Now we have the little screen piece here which actually isn’t a screen at all. If you’re familiar with the Pax you know what I’m talking about. It’s actually just a solid metal plate. There are no holes in it, so that’s why this part kind of builds up some residue, too. You could take your other Q-Tip, you could dip it. This part also like I mentioned is not going to get sparkling new again most of the time, but it doesn’t really matter. You could just get it the best you can. You’ll see mine. Mine is stained. I have some extra screens, too. You can buy replacement screens if you wanted to. If you wanted it to look new again, you could always just pop in a new one. Since this isn’t negatively affecting the performance at all, I’m just going to ride it out and keep using this one. Even though it might look a little ugly, it doesn’t really matter. I’ll just wait, and I’ll dry this off a little bit.
Now, the actual lid to the oven, or the cover, this part will sometimes have buildup on it also. Mine is pretty clean right now because I did clean my Pax recently, but what you would do is just dampen your Q-Tip again with rubbing alcohol, and you could just rub this part to get it clean, and then dry it off, alright.
At this point you’re pretty much done cleaning it, and now the only thing left to do is apply the mouthpiece lubricant. This is normally what the packet looks like that they provide. I’m just going to put this one to the side because I have another one that I’ve already opened. You don’t need a lot of this stuff. You only need a tiny bit, so this one packet should last you a long time.
What I do is I take my inter-dental brush that I used before to clean, and just make sure it’s fully dry now.
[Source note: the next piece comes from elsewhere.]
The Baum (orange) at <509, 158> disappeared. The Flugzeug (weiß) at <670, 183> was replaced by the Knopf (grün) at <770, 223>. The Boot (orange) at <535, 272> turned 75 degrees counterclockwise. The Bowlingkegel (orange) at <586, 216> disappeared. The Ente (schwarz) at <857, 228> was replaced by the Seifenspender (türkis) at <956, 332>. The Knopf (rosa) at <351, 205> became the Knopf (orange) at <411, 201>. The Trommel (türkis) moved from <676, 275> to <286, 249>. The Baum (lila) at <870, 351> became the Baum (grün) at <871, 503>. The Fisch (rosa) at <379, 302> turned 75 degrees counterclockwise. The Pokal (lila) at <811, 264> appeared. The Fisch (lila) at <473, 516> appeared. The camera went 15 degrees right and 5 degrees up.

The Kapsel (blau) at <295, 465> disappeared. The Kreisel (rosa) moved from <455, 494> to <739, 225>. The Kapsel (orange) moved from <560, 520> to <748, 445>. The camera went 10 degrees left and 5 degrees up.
Then I’ll take my packet of lubricant, and you only need to drop one or two drops onto the brush. That’s all you need. This might actually be too much, so if you put on too much, it’s no big deal. You could just dab a little off. Then I take my mouthpiece, and you’re going to give it one little swish on the inside here, a little bit on the bottom, and then a little bit on this piece up here, a little bit on the outside, alright? And that’s pretty much it. You’ll just take your mouthpiece, and you’ll stick it back in here, like that, and you could push it up and down a few times just to get the lubricant all over the other piece on the inside. Then you’re pretty much ready to go.
The Pax is clean, it’s lubed up, and it’s ready to rock and roll. Obviously, put your oven cover back on before using it. That’s the whole story. If you have any questions about how to do this, feel free to let me know. This did resolve any issues for me. I did have the temp light issue sometimes with my Pax. Up until recently people avoided that by just cleaning their Pax’s often. I used to recommend cleaning it after every 3-4 sessions or so, but using this new lubricant now, the last time I cleaned my Pax and I used it, I did a test, and I was able to get 12 full sessions without having to clean the Pax or anything, and I didn’t run into any issues. I used it 12 times for about 10-15 minutes each time, and everything worked perfectly. I didn’t get the temp light issue, and my mouthpiece didn’t stick. This seems to work really well. This seems to be a real, legitimate solution. The mouthpiece lubricant is safe to use. It’s a food grade, water soluble lubricant. You don’t have to worry about this being toxic or anything. That’s about it. Thanks for watching, and stay up.